Kami memiliki kehati-hatian dan kecermatan dalam menyusun RUU TPKS.
Jakarta (ANTARA) - Ketua Panitia Kerja (Panja) Rancangan Undang-Undang Tindak Pidana Kekerasan Seksual (TPKS) DPR RI Willy Aditya menegaskan bahwa tidak ada lagi konten terkait dengan persetujuan kedua belah pihak yang terlibat dalam kegiatan seksual (sexual consent) dalam RUU.
"Kami sudah memutuskan terkait dengan kata 'persetujuan' itu dihapuskan, tidak ada lagi sexual consent dalam draf RUU TPKS," kata Willy usai memimpin Rapat Panja RUU TPKS di Jakarta, Rabu.
Menurut dia, publik tidak perlu resah karena RUU TPKS bukan produk legislasi untuk melegalisasi kebebasan seks dan legalisasi hubungan sejenis.
Willy menekankan bahwa Panja RUU TPKS memiliki sikap kehati-hatian dan kecermatan dalam menyusun RUU tersebut.
Dalam Rapat Panja RUU TPKS pada hari Rabu (16/11), kata dia, memang terjadi perdebatan terkait dengan beberapa pasal kontroversial dalam RUU TPKS, seperti pasal 5, 6, 7, 8, dan Pasal 9.
"Pasal 5, 6, dan Pasal 7 sudah selesai dibahas. Kami memiliki kehati-hatian dan kecermatan dalam menyusun RUU TPKS," ujarnya.
Ia mengatakan bahwa Panja RUU TPKS akan melakukan rapat sekali lagi untuk membahas materi dalam RUU tersebut dan menegaskan mana saja yang masih kontroversial.
Menurut dia, ada sekitar 4—5 poin yang tersisa dalam RUU TPKS untuk disepakati di tingkat Panja.
"Kami kembali lakukan dialog agar sesuai dengan agenda, pada tanggal 25 November 2021 diambil keputusan," katanya.
Dalam RUU TPKS per tanggal 15 November 2021, Pasal 5 menyebutkan bahwa setiap orang yang melakukan perbuatan memaksa orang lain menggunakan alat kontrasepsi dengan kekerasan atau ancaman kekerasan, penyalahgunaan kekuasaan, penyesatan, penipuan, membuat atau memanfaatkan kondisi tidak berdaya sehingga orang itu tidak dapat memberikan persetujuan secara bebas, yang dapat membuat kehilangan fungsi reproduksinya untuk sementara waktu, dipidana karena pemaksaan kontrasepsi, dengan pidana penjara paling lama 5 (lima) tahun dan/atau pidana denda paling banyak Rp50.000.000,00 (lima puluh juta rupiah).

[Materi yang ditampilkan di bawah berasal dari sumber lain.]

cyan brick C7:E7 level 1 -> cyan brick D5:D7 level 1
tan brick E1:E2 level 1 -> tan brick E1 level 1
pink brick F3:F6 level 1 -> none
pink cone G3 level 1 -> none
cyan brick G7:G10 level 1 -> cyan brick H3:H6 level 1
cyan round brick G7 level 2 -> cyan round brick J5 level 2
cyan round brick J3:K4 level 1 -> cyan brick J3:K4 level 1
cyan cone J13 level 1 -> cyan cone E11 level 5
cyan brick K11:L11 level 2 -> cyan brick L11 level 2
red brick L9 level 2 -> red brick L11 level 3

Pasal 6 menyebutkan bahwa setiap orang yang melakukan perbuatan memaksa orang lain menggunakan alat kontrasepsi dengan kekerasan atau ancaman kekerasan, penyalahgunaan kekuasaan, penyesatan, penipuan, membuat atau memanfaatkan kondisi tidak berdaya sehingga orang itu tidak dapat memberikan persetujuan secara bebas, yang dapat membuat kehilangan fungsi reproduksinya secara tetap, dipidana karena pemaksaan sterilisasi, dengan pidana penjara paling lama 9 (sembilan) tahun dan/atau pidana denda paling lama Rp200.000.000,00 (dua ratus juta rupiah).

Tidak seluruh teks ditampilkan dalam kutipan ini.